Thursday, October 03, 2002

Der ver zwei peanuts, valking down der strasse, and von vas... assaulted! peanut. Ho-ho-ho-ho.

.: posted by Jeremy 10/3/2002


Back to the war on Iraq again: The military has ordered 150,000 bottles of sunscreen.

.: posted by andy 10/3/2002


Forget about the war with Iraq for a minute, if you can. I just read that the sun is going to explode in six years! Alarm, alarm!

Of course, if this were true, the sun would be turning whiter and getting smaller, which it is not. I should know--I spend at least half an hour staring at the sun every day.

.: posted by andy 10/3/2002


W and Saddam should fight a duel in order to settle everything civil-like.

I like this idea. Saddam wins, we leave them alone for good, drop sanctions, and pay fair market value for iraqi oil. W wins, saddam flees to iran, or something, along with all his cronies, and we set up a puppet democracy.

I'm thinking the medium for the duel should be W in an F4, or whatever he flew in the Air National Guard, and Saddam manning a SAM site and/or AAA battery.

.: posted by Jeremy 10/3/2002


The goal of the United States in pressing for war on Iraq is to establish the Pax Americana.

I think this article is entirely correct.

.: posted by andy 10/3/2002


Tuesday, October 01, 2002

Also, some guy in a Jeep tried to run over one of the Critical Mass stoners, down in Austin. There's video of the whole thing on the page I linked to. If you read the text, you'll find out that one of the bike hippies slashed the guy's tire while he was out of his Jeep making noise and pretending like he wasn't scared to get in a fight.

.: posted by andy 10/1/2002


In an almost completely non-Iraq-or-Israel-related turn of events, this British woman spent 12 years meditating in a cave in Tibet. At one point so much snow fell outside her cave that she almost suffocated while digging her way out.

.: posted by andy 10/1/2002


A Story of Village Life, satire.

.: posted by andy 10/1/2002


Monday, September 30, 2002

Notice this article's headline--"Iraq Intensifies Attacks, says US." Which is a funny way of saying that the Iraqis are trying harder to shoot down American warplanes in Iraqi airspace. I just skimmed the article, but I don't think it mentions that the US has also intensified its self-defense, in the form of bombing raids on Iraqi defensive infrastructure. Is it possible that that two go hand in hand?

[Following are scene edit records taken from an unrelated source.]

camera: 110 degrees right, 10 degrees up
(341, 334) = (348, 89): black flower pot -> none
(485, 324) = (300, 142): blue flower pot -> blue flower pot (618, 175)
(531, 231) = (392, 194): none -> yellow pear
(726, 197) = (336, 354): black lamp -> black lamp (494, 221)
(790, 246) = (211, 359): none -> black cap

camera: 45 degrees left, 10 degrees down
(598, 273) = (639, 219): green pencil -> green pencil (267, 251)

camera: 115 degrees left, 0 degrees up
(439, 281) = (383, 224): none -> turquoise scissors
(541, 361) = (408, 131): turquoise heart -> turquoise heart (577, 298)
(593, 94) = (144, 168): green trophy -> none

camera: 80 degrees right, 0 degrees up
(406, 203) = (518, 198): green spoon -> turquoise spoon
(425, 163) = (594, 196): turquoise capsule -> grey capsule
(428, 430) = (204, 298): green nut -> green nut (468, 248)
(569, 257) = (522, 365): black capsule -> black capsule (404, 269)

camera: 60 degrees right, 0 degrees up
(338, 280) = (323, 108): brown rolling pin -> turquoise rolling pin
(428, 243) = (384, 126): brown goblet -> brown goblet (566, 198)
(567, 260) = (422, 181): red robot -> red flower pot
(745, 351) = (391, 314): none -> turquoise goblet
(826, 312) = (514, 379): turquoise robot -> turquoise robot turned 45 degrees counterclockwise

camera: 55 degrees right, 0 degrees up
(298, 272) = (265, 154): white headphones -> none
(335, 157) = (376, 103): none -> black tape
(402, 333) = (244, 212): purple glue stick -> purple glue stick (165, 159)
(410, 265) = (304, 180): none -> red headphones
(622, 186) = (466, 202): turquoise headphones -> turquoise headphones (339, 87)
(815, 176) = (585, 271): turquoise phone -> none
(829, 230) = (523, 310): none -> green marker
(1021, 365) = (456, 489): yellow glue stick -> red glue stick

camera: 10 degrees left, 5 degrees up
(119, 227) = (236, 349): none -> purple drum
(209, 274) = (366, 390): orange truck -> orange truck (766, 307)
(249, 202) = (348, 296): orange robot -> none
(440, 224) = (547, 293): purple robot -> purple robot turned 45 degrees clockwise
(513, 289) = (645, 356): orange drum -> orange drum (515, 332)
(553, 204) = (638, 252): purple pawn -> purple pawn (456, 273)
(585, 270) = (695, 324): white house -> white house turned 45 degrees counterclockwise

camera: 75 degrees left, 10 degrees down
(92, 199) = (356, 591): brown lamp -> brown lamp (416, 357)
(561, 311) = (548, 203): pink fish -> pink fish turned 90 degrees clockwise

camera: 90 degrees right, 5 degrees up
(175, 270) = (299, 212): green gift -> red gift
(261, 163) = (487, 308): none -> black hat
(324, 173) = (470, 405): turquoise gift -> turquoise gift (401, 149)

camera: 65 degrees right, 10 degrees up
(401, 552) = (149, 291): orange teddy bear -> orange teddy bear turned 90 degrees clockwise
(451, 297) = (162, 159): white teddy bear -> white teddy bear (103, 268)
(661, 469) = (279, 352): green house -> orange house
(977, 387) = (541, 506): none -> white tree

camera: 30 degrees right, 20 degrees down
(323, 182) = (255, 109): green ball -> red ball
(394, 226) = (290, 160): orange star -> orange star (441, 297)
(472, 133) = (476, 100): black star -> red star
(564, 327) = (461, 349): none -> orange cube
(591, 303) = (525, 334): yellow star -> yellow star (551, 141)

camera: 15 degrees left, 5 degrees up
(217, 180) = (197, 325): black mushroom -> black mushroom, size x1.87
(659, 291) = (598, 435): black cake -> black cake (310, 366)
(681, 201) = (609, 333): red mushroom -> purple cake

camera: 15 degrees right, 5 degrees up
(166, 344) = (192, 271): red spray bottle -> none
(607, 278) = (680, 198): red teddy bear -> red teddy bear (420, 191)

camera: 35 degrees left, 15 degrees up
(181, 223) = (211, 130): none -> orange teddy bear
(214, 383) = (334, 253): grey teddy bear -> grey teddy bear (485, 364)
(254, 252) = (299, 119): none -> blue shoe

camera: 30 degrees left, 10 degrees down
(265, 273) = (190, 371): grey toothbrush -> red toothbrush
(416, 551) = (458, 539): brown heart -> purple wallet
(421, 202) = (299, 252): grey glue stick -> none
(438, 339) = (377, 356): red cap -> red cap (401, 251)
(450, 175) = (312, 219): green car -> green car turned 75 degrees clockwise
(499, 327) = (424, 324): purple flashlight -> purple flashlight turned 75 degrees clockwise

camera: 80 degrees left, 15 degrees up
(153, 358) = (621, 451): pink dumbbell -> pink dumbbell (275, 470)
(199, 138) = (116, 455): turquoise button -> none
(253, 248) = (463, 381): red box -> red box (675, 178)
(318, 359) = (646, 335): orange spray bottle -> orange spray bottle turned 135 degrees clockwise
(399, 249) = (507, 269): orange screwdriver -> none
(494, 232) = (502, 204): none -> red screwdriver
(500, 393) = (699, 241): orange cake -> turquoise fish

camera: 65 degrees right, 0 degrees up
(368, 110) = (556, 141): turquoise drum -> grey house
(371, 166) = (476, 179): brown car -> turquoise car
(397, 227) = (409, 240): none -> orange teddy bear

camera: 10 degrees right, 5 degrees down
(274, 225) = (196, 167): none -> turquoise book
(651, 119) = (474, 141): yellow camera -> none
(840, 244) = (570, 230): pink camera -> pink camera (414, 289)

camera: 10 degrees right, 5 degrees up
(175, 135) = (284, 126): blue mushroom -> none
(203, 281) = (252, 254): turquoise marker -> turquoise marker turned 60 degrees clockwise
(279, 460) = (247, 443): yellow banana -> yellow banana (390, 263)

.: posted by andy 9/30/2002


Sunday, September 29, 2002

Some interesting news about Iraq's nuclear weapons capability. Apparently Bush and Blair are flat-out lying when they make any reference to IAEA reports about Iraq's nuclear weapons programs. This will most likely not make any front pages, either. On the other hand, President Bush claiming the Iraqis will destroy Western civilization in six months will make the front pages all over the US and Great Britain. Any evidence to the contrary will be buried, if it's picked up at all.

.: posted by andy 9/29/2002


I don't think it's making the news because it turned out to be a non-event.

But, to make it interesting, I'd like to introduce this conspiracy theory. The men smuggling the uranium were actually working for the CIA, and were planning to smuggle the Uranium into Iraq via the Kurdish-controlled region to the north. The plan was for UN weapons inspectors to find the Uranium in Iraq, justifying Bush's maniacal obssession with Saddam Hussein. After the men's capture, our government got on the horn to Turkey, which in turn revised its statement regarding the quantity of radioactive material from 33 pounds of Uranium to less than one pound. The Turkish authorities then released the American operatives, along with the remainder of the material. Said operatives quickly disappear, and the plan is either scrapped or put back into motion. This theory also explains why our government didn't go into hysterics at the first sign of Uranium that close to Iraq. If the arrests had been a surprise to Bush, I think he would have immediately dialed the level of rhetoric up to unbearable levels.

.: posted by andy 9/29/2002


Why is this the 6th story on MSNBC? Why isn't it even on the front page on CNN. Stephanie tried to dismiss it as the typical f-ed up priorities of the american media, but it's not on the front pages or even the international pages of BBC news or LeMonde either.